5歳の娘はもうずっと長いこと「葛藤」の只中にいる。
娘は幼い頃の私にとてもよく似ている。
頑固で意地っ張りで見栄っ張りで自己主張が強いのに、ものすごく恥ずかしがり屋なのである。誰よりも愛されたいのに、愛されたいと素直に表現できないから、いつも本心が上手く伝わらなくて、なんだかいつもうまくいかない。頭の中にいつでも自分だけの空想が渦巻いていて、その世界にどっぷり入り込んでいたい。で、周りが見えなくなった末に兄弟喧嘩になったり怒られちゃったりする。そのくせ学校では大人しい優等生であることを頑なに貫く。

そこから何をどう経てどうなったから44歳の私がこんなに他人に感じ良く(自分で言う)なれたのか、実は私にもよくわからない。私は、細かいことをいつまでもネチネチと憶えている割に、ところどころ大事な記憶をすっぽり落とす癖がある。
なので、今のところ私が娘にできることは「わかるよ。ものすごくわかるよ。」と言い続けるだけなのである。いつか抜け出し方を思い出せたら教えてあげたい。

最近ひとつ思い出したことがあって、娘に毎日しつこく話している。
「よかったさがし」のことだ。
子どもの頃、テレビアニメの「愛少女ポリアンナ物語」に夢中になった。
そのままの流れで、ポリアンナ物語の本も何十回と繰り返し読んだ。
世のたくさんの子どもたちと同じように「よかったさがし」に心を奪われて、朝から晩まで「よかったさがし」に奔走した。

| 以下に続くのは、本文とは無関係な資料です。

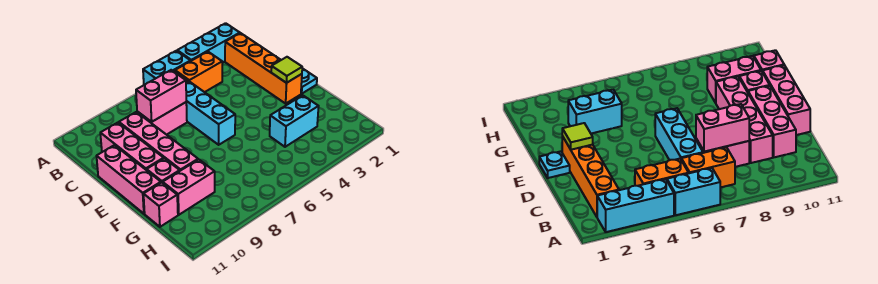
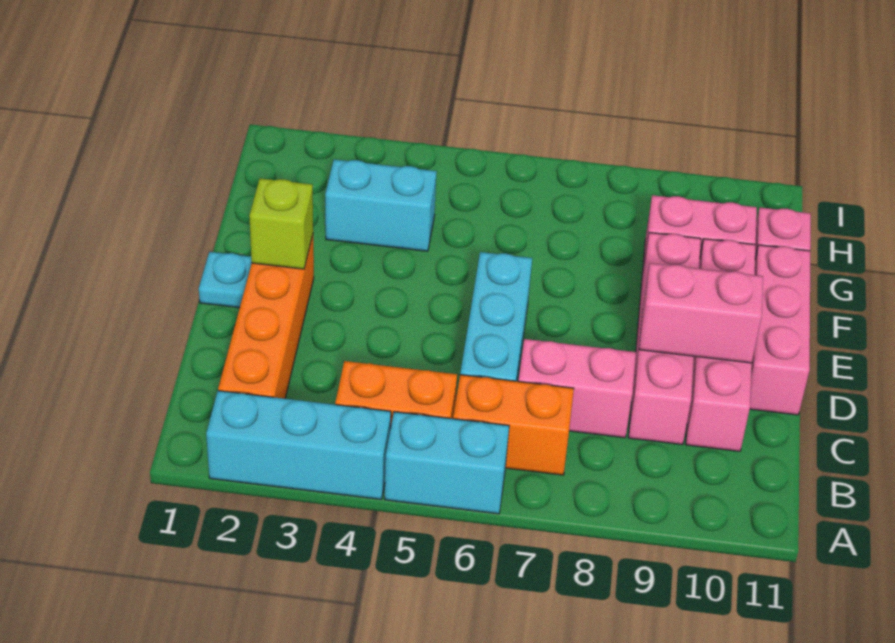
pink brick C7:C8 level 2 -> pink brick D9:D10 level 2
lime tile E2 level 2 -> lime brick E2 level 2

「よかったさがし」のいいところは、「よくないことさがし」をしなくて済むことだ。娘はどうしてもまず「いやなこと」を探してしまう。頑固ゆえにそこから視線を外せなくて動けなくなってしまう。出来事は一つでも、どこを見るかは自分で選ぶことができるんだよ。
それに何より「よかった」と思うためには理由が必要、ってところが本当によい。理由は大事だ。理由がないとグラグラする。
私が「好き」と「好きじゃない」の理由を考え続けることで自分を作ってきたみたいに、気持ちに理由を見出して自分で選択をし続ける人生を生きてくれるといいなと思う。

とはいえ子どもたちは私とは全く別の個人なので、私のやり方をそのまま採用してうまくやっていけるとは思わない。だからそれぞれの「途中」を丁寧に観察していこう。

小学校に上がる前くらいだったかな、何度も何度も同じ夢を繰り返しみていた時期がある。
赤ずきんちゃんが森を歩いているところを、遠くからずっと見守るっていうただそれだけの夢。お母さんとのやりとりも見ていないし、おばあさんの家にたどり着く前に目が覚めてしまう。楽しそうに歩く赤ずきんちゃんの後ろをオオカミがこっそりついて来ているのを知りながら、私は見ているだけで声も届かない。
子どもと暮らすようになって、その夢のことをよく思い出す。
子育てに似ているのかな。見ているし、知っている。でも手出しして物語を変えるできることなんてできない。落とし物をこっそり拾ってカゴに戻してやるくらいはできるかな。

何から何まで私に似ている気がする娘と、似ているところも似ていないところも両方あるように思う息子たち。
子どもたちを見ていると、こんなに小さい頃から人は自分だけの成長の仕方を自分で選んで歩いていけるんだなあと感じます。自分だけの物語を始めてる。
きっと、娘は私のアドバイスなんてほとんど耳に入っていないんだろうな。
そう思うととても頼もしいし気持ちが軽い。

「よかったさがし」は私の一部になって、もうすっかり意識することもなくなったけれど、私の娘がこの子でよかった。